The conference also featured nightly readings by notable Irish and British poets. Carol Ann Duffy, Britain’s Poet Laureate, opened the readings with The Blackbird of Glanmore in Belfast’s historic Ulster Hall (a grand setting but not ideal for poetry readings due to its unfavorable acoustics). Other featured poets on the opening night included Chair of Irish Poetry Paula Meehan and Scottish poet Don Paterson, winner of the Whitbread Prize, the Forward Prize for Best First Collection, and the T.S. Eliot Prize.

The conference dinner on Friday evening in Belfast City Hall was preceded by readings and music by Ciaran and Deirdre Carson, poetry by Belfast’s first Poet Laureate Sinead Morrissey, and beautiful ballads sung by traditional Irish songstress Pádraigín Ní Uallacháin, who was accompanied by the evocative playing of Zoe Conway on fiddle and Macdara Graham and John McIntyre on guitar. Van Morrison was among the guests enjoying the concert and the dinner. Saturday’s events included more readings by Paul Muldoon, winner of the Pulitzer Prize for Poetry and the T.S. Eliot Prize, as well as by acclaimed poets Leontia Flynn, a winner of the Forward Prize for Best First Collection, Nick Laird, and David Wheatley.

On Sunday afternoon, a tour into the Derry countryside visited Heaney’s home townland of Bellaghy. The Bellaghy Bawn Centre for Poetry and History is housed in an old English plantation that has been occupied at various times since 1614 by English planters, a vintner, native Irish settlers, families, and as an English army barracks. Today it houses a library containing original manuscripts of some of Heaney’s most notable works, vividly demonstrating the poet’s extensive handwritten edits to his poems, and by extension, the tremendous effort that goes into writing great poetry.

Seamus Heaney's manuscripts for The Harvest Bow. Photo: Peter Kissel

On the grounds of the Bellaghy Bawn Centre is a compelling sculpture of a turf digger, that was dedicated by Heaney in 2009.

Turf digger sculpture, Bellaghy Bawn Centre for Poetry and History, Photo: Peter Kissel

The sculpture was inspired by Heaney’s iconic poem, Digging:


Under my window, a clean rasping sound,
When the spade sinks into gravelly ground:
My father, digging...
...
Between my finger and my thumb,
The squat pen rests.
I’ll dig with it.

Heaney’s grave at nearby St. Mary’s Church sits in a peaceful corner of the cemetery.  The plot is next to memorials to his parents and his brother Christopher, who was killed in a road accident at age three, inspiring Mid-Term Break.

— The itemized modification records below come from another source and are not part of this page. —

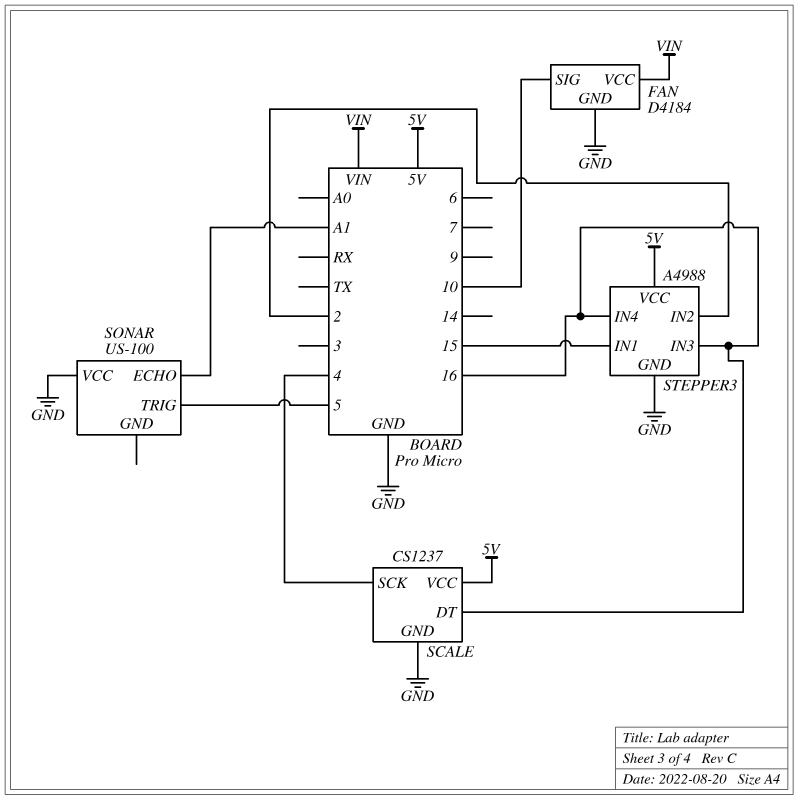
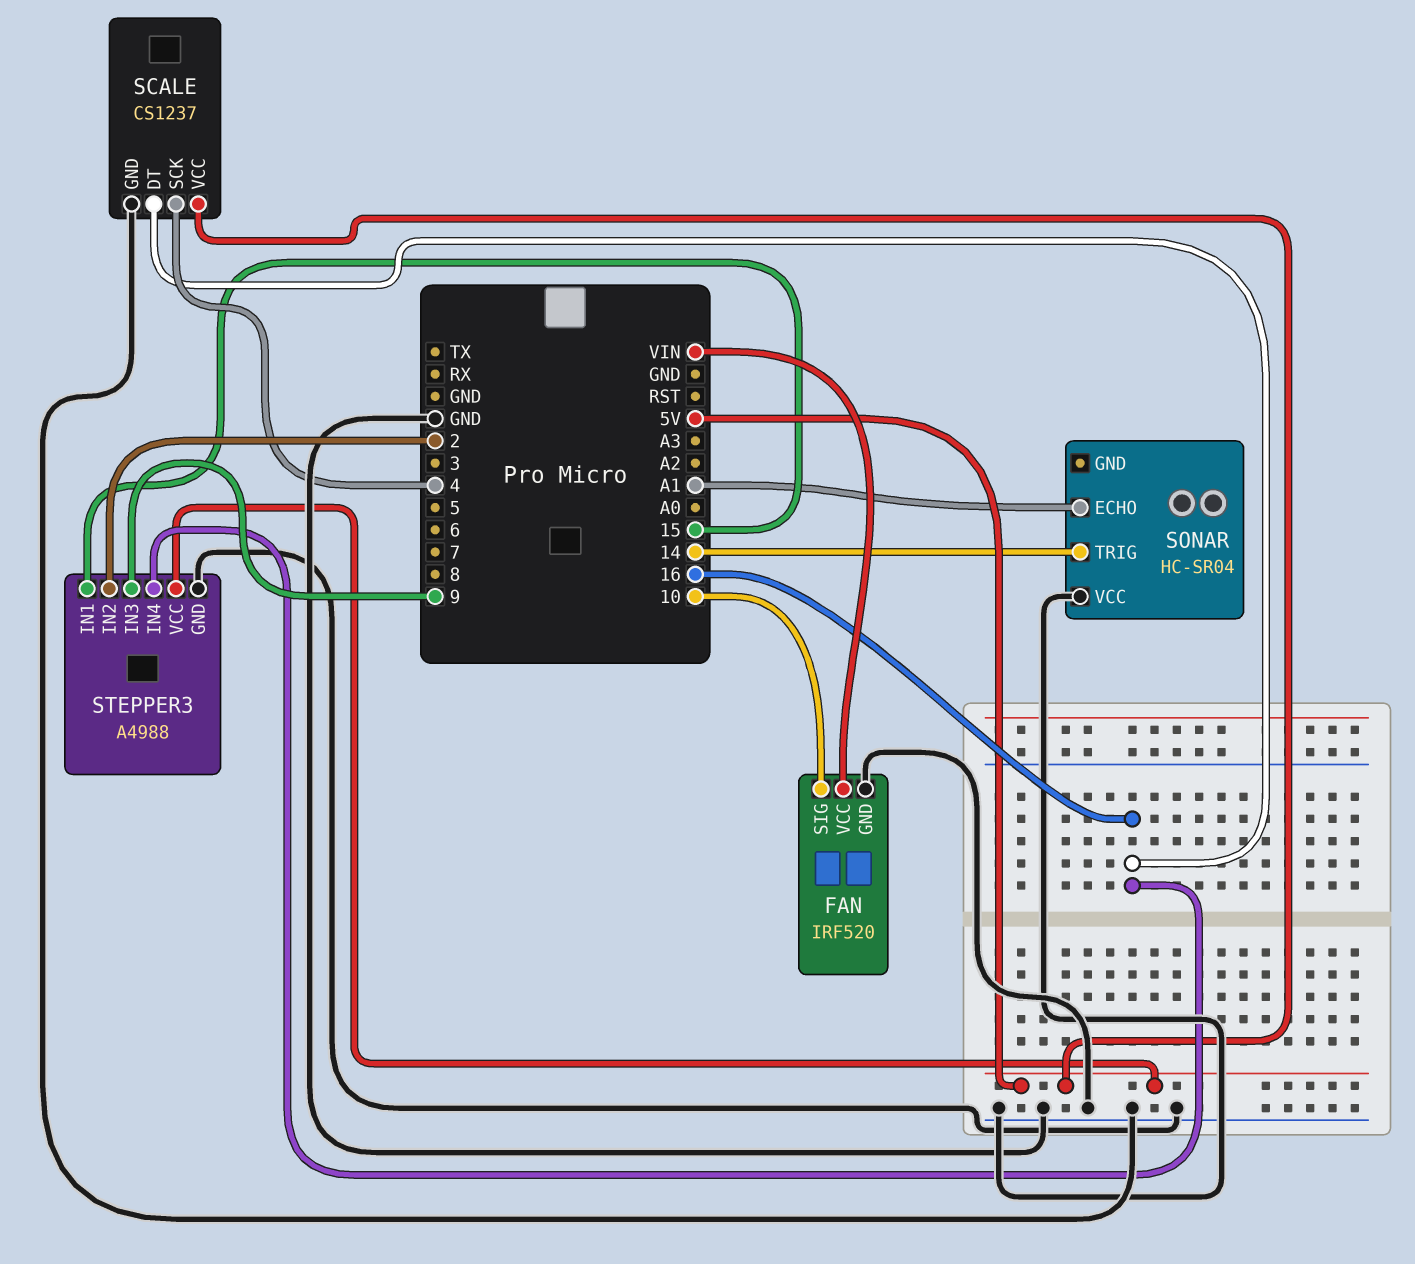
FAN: D4184 -> IRF520
SONAR: US-100 -> HC-SR04
SONAR pin TRIG: 5 -> 14
STEPPER3 pin IN3: 16 -> 9

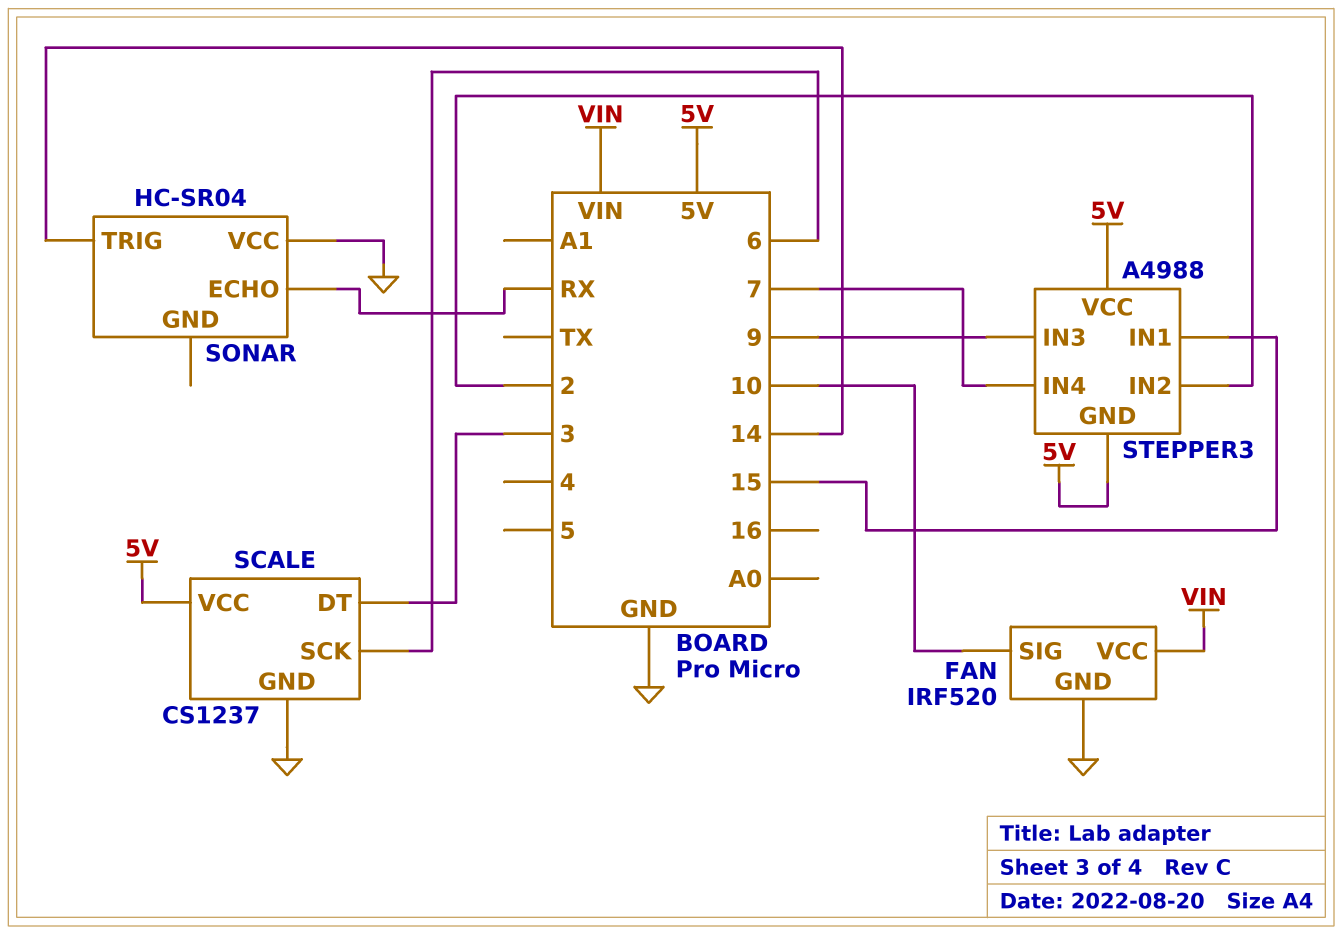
SCALE pin DT: 16 -> 3
SCALE pin SCK: 4 -> 6
SONAR pin ECHO: A1 -> RX
STEPPER3 pin GND: GND -> 5V
STEPPER3 pin IN4: 16 -> 7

Seamus Heaneys Grave, St. Mary's Churchyard, Bellaghy. Photo: Peter Kissel

The closing session, led by Dr. Eamonn Hughes, Assistant Director of Queen’s Institute of Irish Studies, was inspiring and fun, with just the right dash of emotional tributes. Northern Ireland poets Gerald Dawe and Maeve McGuckian offered moving personal reflections and poems about the impact Heaney has had on their writing careers. Heaney’s close friend and fellow poet Michael Longley concluded the conference by sharing tales of his competitive friendship with Heaney and his recollections of his own father. Longley, a contemporary of Heaney’s, closed with a new ode he has written to his friend Seamus, and brought the house down by spontaneously noting that “I’m glad to still be here” while dancing a little jig before exiting the stage to thunderous applause. It was a brilliant final act to a most memorable conference.